Un momento delicado el que eligió para huir la remilgada mascota. El salón estaba en plena ebullición, la cena acababa de servirse y no procedía aparcar los suculentos manjares, que la cocinera y ama de llaves de Natalie preparaba con brillante mano, para dedicarse a buscar al perrito. Además, la presencia del teckel en la fiesta de los viernes no era compartida con la misma afición por todas las asistentes. Algunas habituales lo consideraban una especie de rata desvergonzada, mientras que para sus dueñas era la representación carnal de sus instintos maternales; mon petit garçon, lo llamaba Una con marcado acento inglés. Tanto ella como Radclyffe (John para las íntimas) se negaban a tratarlo de animal y aseguraban que semejante apelativo solo era aplicable a determinados especímenes de dos patas. En cualquier caso, petit garçon o chucho insolente, su desaparición resultaba de lo más inoportuna.

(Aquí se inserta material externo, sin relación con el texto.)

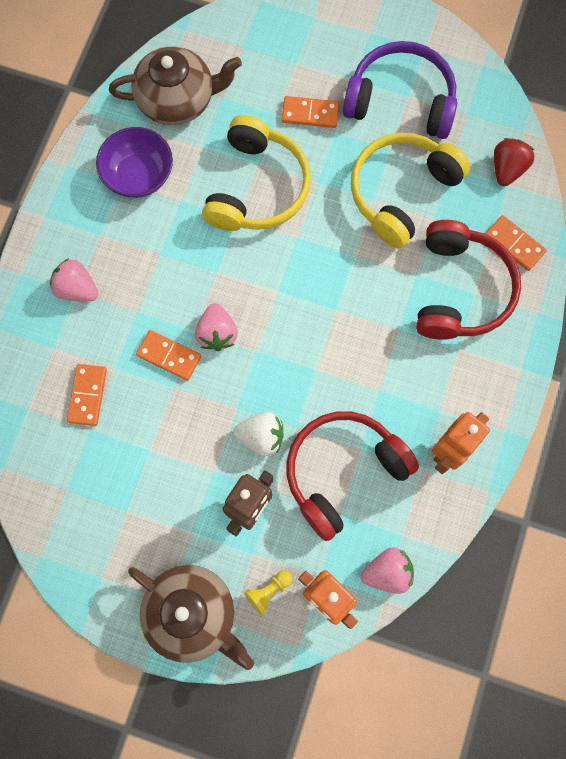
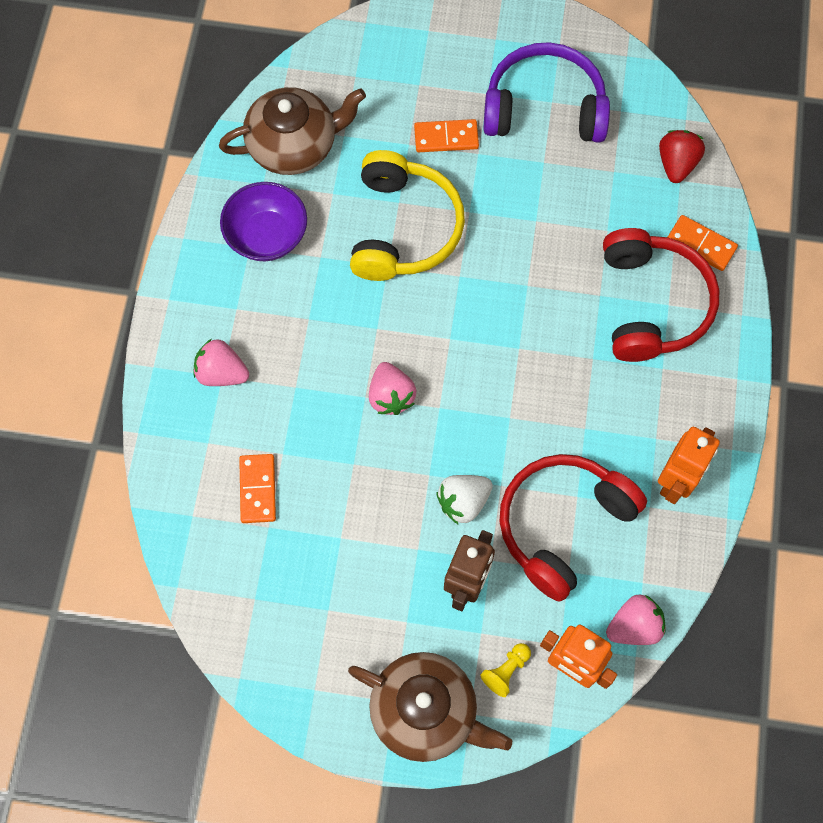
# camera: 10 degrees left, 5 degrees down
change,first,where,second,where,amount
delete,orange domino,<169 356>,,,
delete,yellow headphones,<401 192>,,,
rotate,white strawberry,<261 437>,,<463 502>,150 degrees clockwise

Natalie, en aquel preciso instante, estaba charlando en amical postura con la que ella consideraba una posible joven promesa de la literatura universal. No se percató del incidente hasta un buen rato más tarde.
—¿Y dice usted que escribe poemas épicos? —le preguntaba, apuntando con la mirada directamente a los efectos del corsé—. Un género, sin duda, digno de mi atención…
A una prudencial distancia, tanto Romaine como Dolly le tenían puesto el ojo a Natalie temiendo lo que ya era habitual: que aquella noche las aptitudes literarias de la joven promesa fueran chequeadas en el lecho de la salonnière.
A su vez, y también desde una discreta lejanía, Mimi tenía en el punto de mira a Romaine, con quien solía desahogar sus deseos y fantasías, de muy alto nivel, por cierto; no hacía mucho habían jugado a las prendas con la exquisita Liane de Pougy en uno de los descansos que daba la cortesana a su actividad mundana.
En los momentos previos a la desaparición de Boyson, otras miradas se cruzaban también con visible reproche. Ni el binomio Janet-Solita ni, mucho menos, la sólida estructura Una-John aprobaban el tejemaneje endogámico que se traían sus coetáneas. Y para rematar los niveles de censura estaba Mina Loy, que se vanagloriaba de su heterosexualidad, la defendía, se protegía frente a los posibles acechos y tenía prohibido a su hija acudir al salón por lo que pudieran contagiarle.
Justo un minuto antes de que el perro escapara, John, que aquel día vestía traje de tweed con sombrero Stanton y pajarita, insistía en que los esfuerzos del colectivo debían centrarse en la legalización de sus relaciones.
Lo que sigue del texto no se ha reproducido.